Police have suggested that Canberra's new point-to-point speed cameras be linked to unmanned aerial surveillance drones and used to track vehicles of interest to authorities.
The first of the cameras, which use automated number plate recognition technology to calculate a car's average speed and whether it is within the legal limit, are due to be switched on by the end of the year.
But minutes of a Government point-to-point steering committee meeting held in June last year show that police recommended a broader range of uses for the cameras.
According to the minutes, which were issued to the Opposition under the Freedom of Information Act, a senior police officer said the cameras could be used for other purposes.
''He noted that the use of P2P ANPR cameras to detect unregistered, stolen and other vehicles of interest would provide ongoing and longer term benefits for the project,'' the minutes said.

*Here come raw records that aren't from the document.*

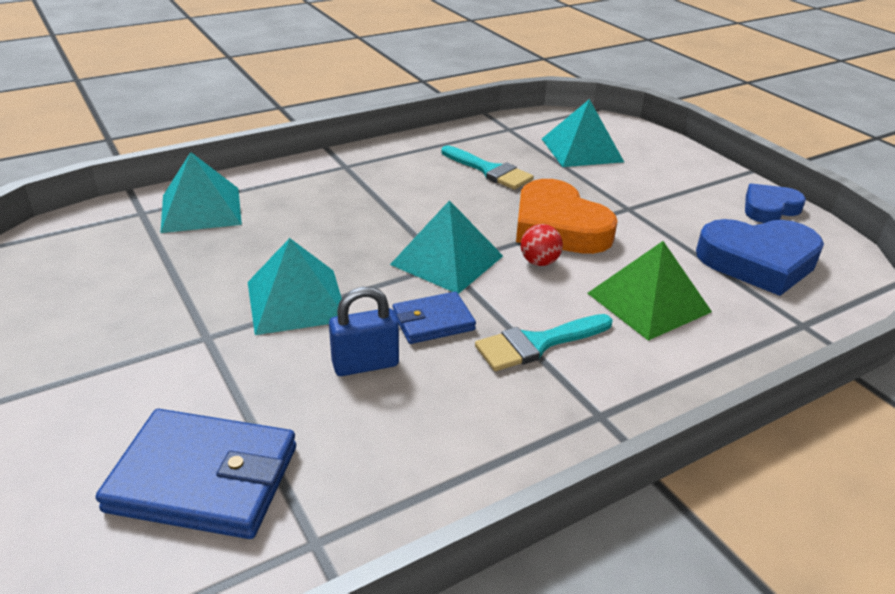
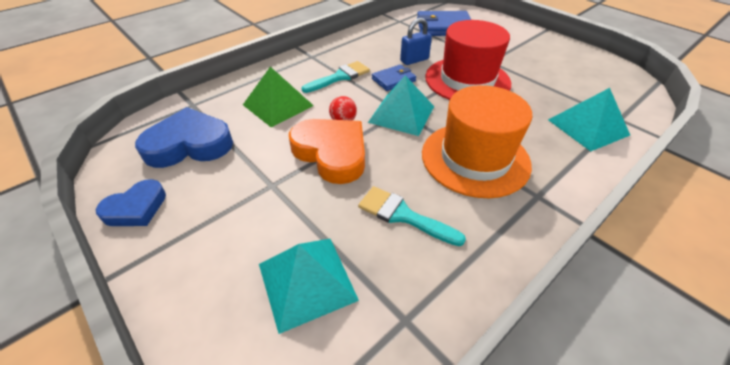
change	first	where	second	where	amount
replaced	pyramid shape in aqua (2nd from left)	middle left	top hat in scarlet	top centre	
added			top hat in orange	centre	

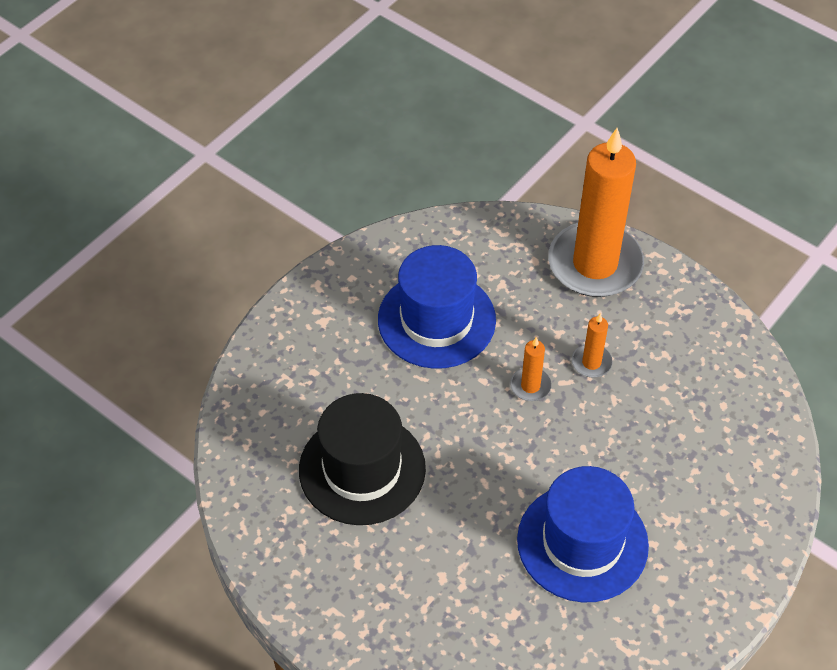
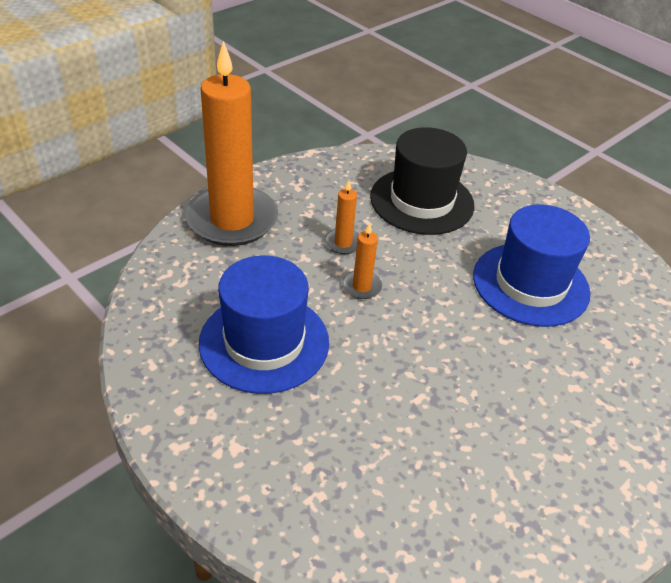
change	first	where	second	where	amount
moved	top hat in ebony	bottom centre		top centre	

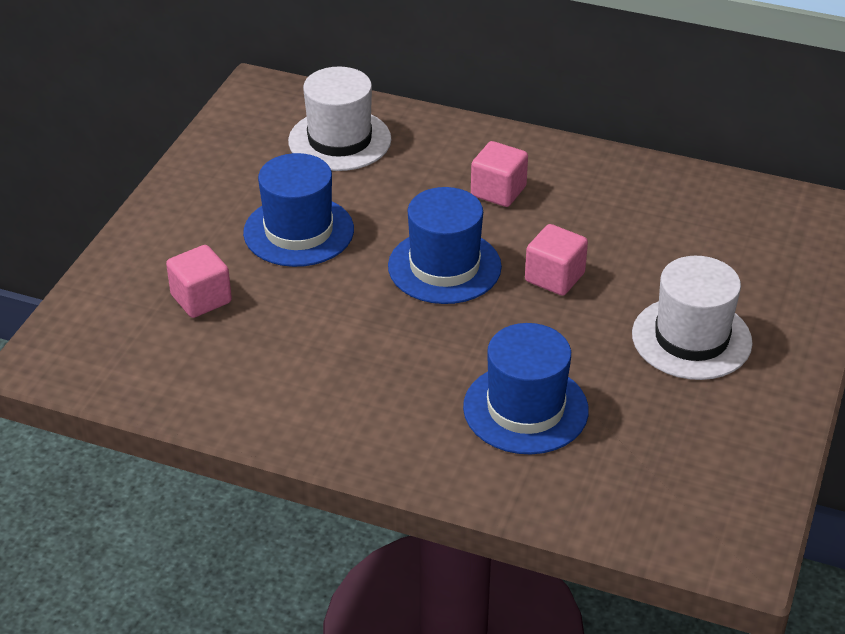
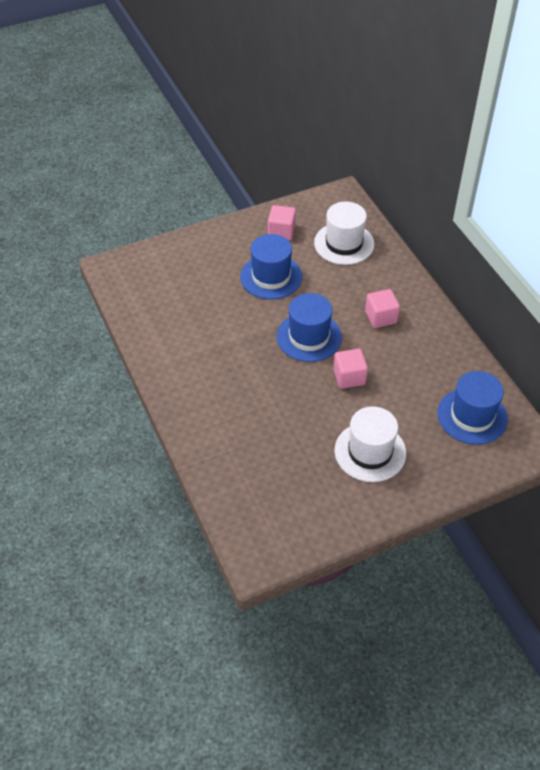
change	first	where	second	where	amount
moved	cube in pink (1st from left)	middle left		top centre	
moved	top hat in royal blue (3rd from left)	centre		middle right	

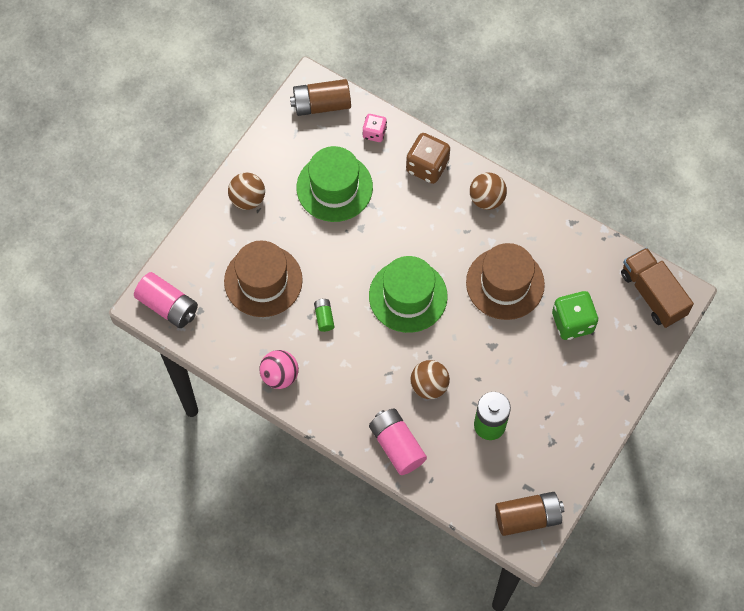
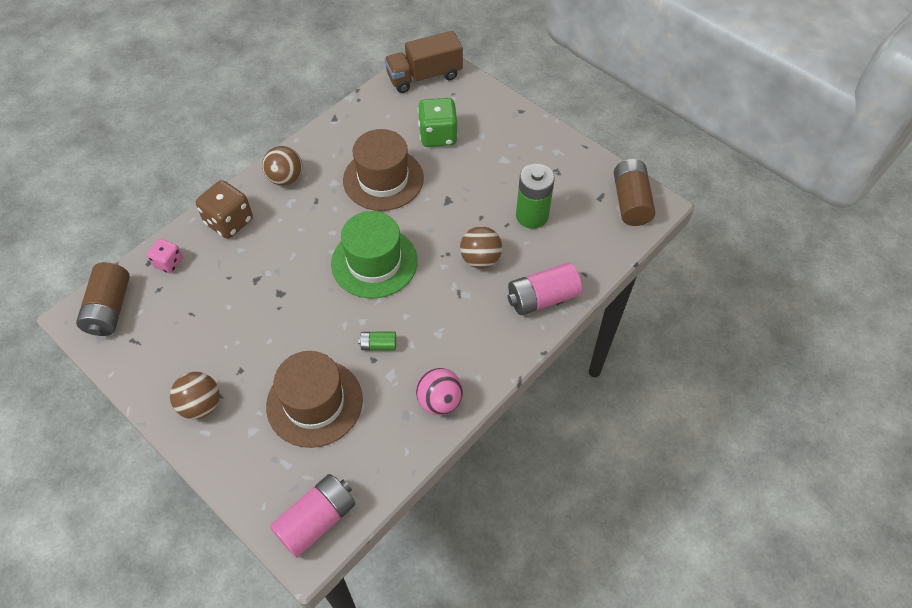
change	first	where	second	where	amount
removed	top hat in leaf-green (1st from left)	top centre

The officer also advised that, ''a specific benefit would derive if the P2P cameras were linked to UAVs [unmanned aerial vehicles] which could track vehicles of interest.''
Another meeting attendee said revenue projections showed that the cost of installing the system should be paid back within six to 12 months.
''He noted that P2P systems had relatively low infringement rates, and there may be scope to reduce the tolerance level to increase infringement numbers,'' the minutes said.
But the committee was advised the NRMA would object to such moves because of speedometer inaccuracies.
The Canberra Liberals and some civil libertarians oppose the cameras partly because of fears that they could be misused by authorities.
Opposition transport services spokesman Alistair Coe said his party had concerns about the cameras' effectiveness and their potential to be used for mass surveillance.
''Talk of using unmanned aerial vehicles in collaboration with speed cameras I think is going far beyond the stated scope,'' Mr Coe said.
The Opposition will today introduce into the Assembly a series of amendments to draft point-to-point camera laws. The amendments would include a moratorium on fines being issued during the first few months of the cameras' operation.
A spokeswoman for Attorney-General Simon Corbell said the Bill before the Assembly only permitted the devices to be used for transport law enforcement, or for a purpose allowed under another law.
The Government would propose amendments to clarify the purposes for which the cameras could be used and to apply privacy principles.